**Problem description**
Of the material below, the lines to be retyped are those from the line containing "line: (157, 350)" through the line containing "line: (744, 1331)", inclusive; reproduce them exactly.

**Information supplied**

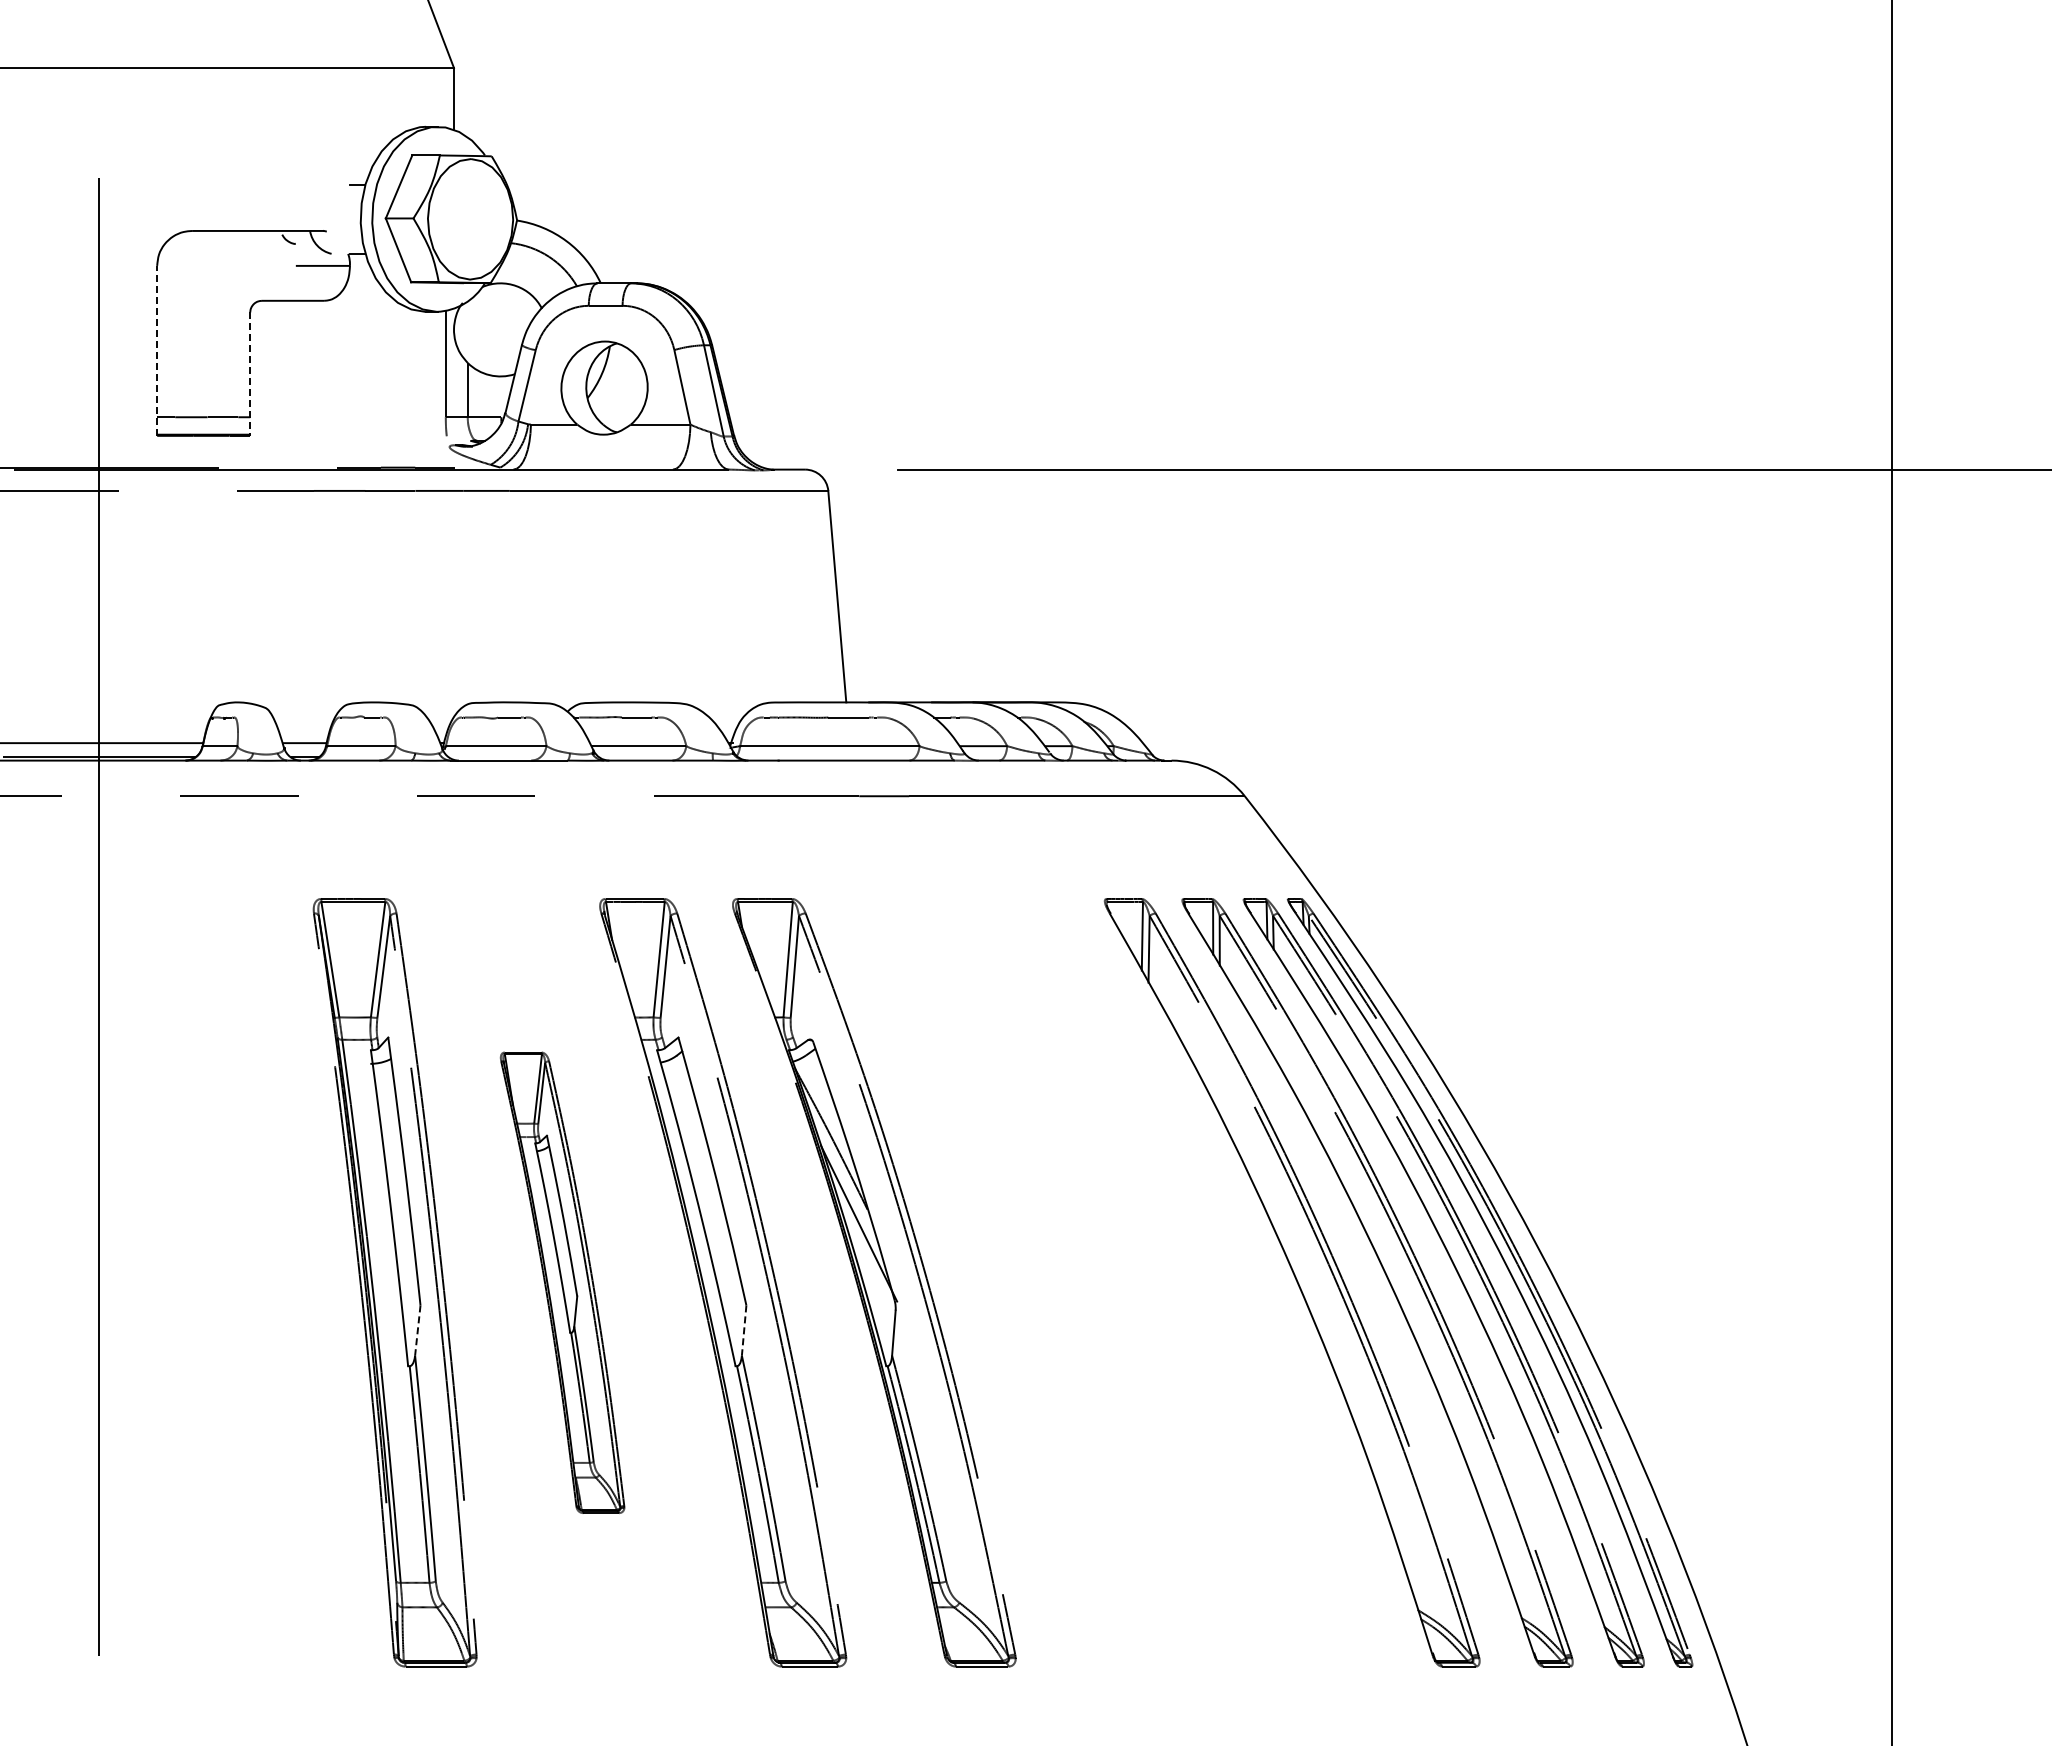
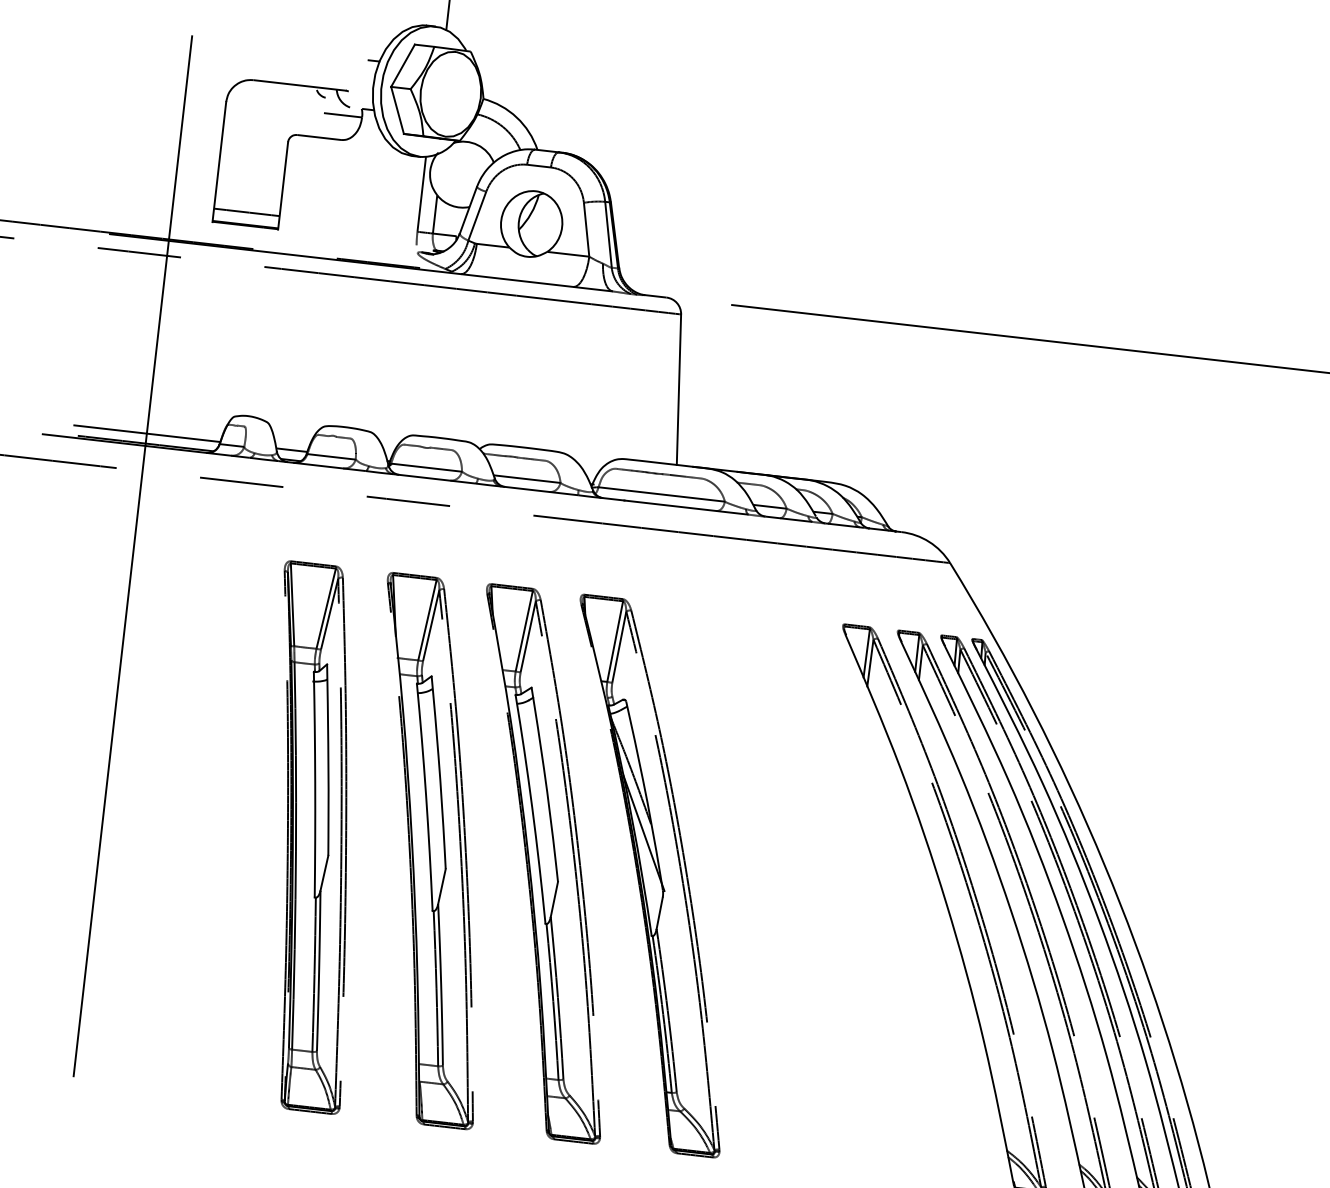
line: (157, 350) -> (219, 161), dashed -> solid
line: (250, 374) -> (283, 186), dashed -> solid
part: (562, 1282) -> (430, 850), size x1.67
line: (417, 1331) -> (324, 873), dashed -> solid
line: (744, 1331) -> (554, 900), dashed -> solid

* * *

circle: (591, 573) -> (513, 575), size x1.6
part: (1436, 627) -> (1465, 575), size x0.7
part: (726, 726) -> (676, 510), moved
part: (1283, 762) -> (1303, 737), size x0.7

**Exercise result**
line: (157, 350) -> (219, 161), dashed -> solid
line: (250, 374) -> (283, 186), dashed -> solid
part: (562, 1282) -> (430, 850), size x1.67
line: (417, 1331) -> (324, 873), dashed -> solid
line: (744, 1331) -> (554, 900), dashed -> solid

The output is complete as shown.